The minister, mentioning concerns about the present state of the network, said many SES units in rural areas were experiencing delays of up to 15 minutes in receiving pager messages.

"In the Gosford area the Rural Fire Service is reporting delays of up to an hour to receive messages, some of those messages are scrambled and pagers are not being supplied. Queues of up to 20 minutes to speak to a Link operator have [also] been experienced," Debus said.

The network was outsourced in mid 2000 to Link Telecommunications.

Gosford State Emergency Services (SES) unit deputy controller Morris Fitzgerald said the coverage has not compared well with the previously used "hassle free" Telstra-operated paging network.

Link Telecommunications sales and marketing general manager John Betts admitted "one or two issues still need to be worked through".
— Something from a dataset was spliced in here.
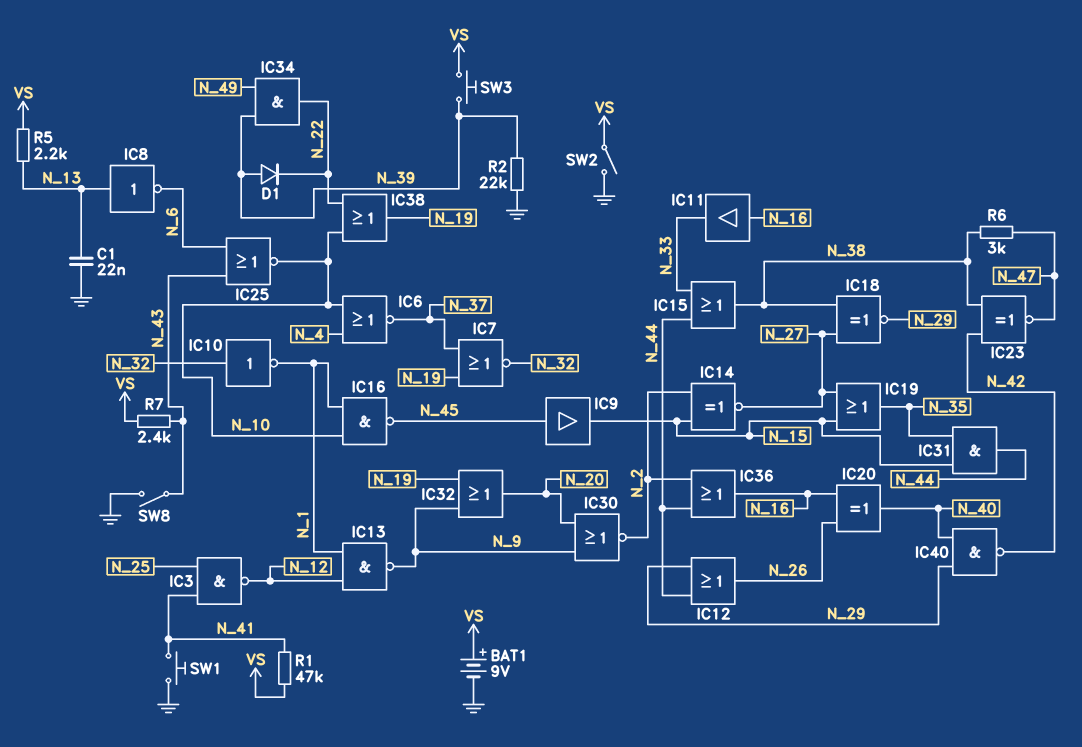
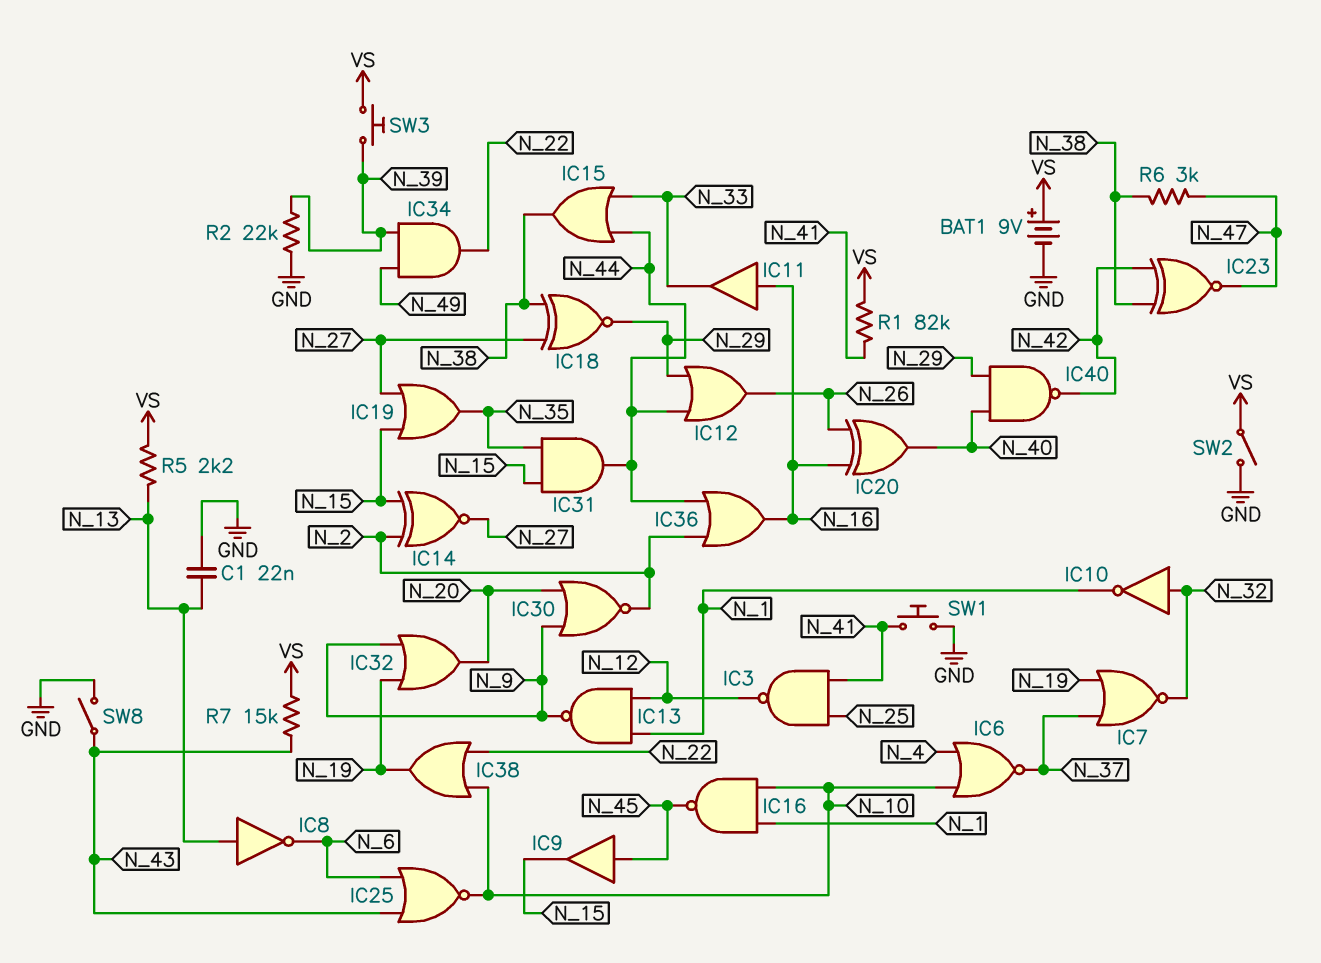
D1: diode (A N_39, K N_22) -> none
R1: 47k (N_41, VS) -> 82k (N_41, VS)
R7: 2.4k (N_43, VS) -> 15k (N_43, VS)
"We think the network is going well. A paging network cannot be guaranteed 100 per cent of the time," he said.

Betts said the company had been working with the SES to resolve network issues until late November, and had "not heard from any SESs since November".

"Complaints from these organisations have not been logged with us," he said.

However, Fitzgerald told Computerworld his unit had been in regular contact with Link logging problems with its Crows Nest centre.

"The last time we contacted Link was about three weeks ago due to a lack of service in the West Gosford, Springfield and Wyoming areas."

When questioned about the problems at Gosford, Betts said the company was "committed to more work at Gosford as we are moving them to a stronger frequency".

He refused to believe that any SES unit was experiencing delays on the network as long as an hour.

"Delays on the F2 network have been addressed and monitored. We had some delays on the network when we brought some Telstra customers over, however we have since removed a lot of the traffic," he said.

Betts said when Link took over the network from Telstra it had the same number of sites, but the footprint was different and that had created some problems.

"The town was covered, but one site may have favoured one side of the town, so we took a commitment to balancing this out. In some circumstances we even took over Telstra's site and equipment," he said.

"With some sites, we haven't been able to cover them, but these are fringe areas. We have put in new transmitters or tweaked the network so the majority of places have coverage."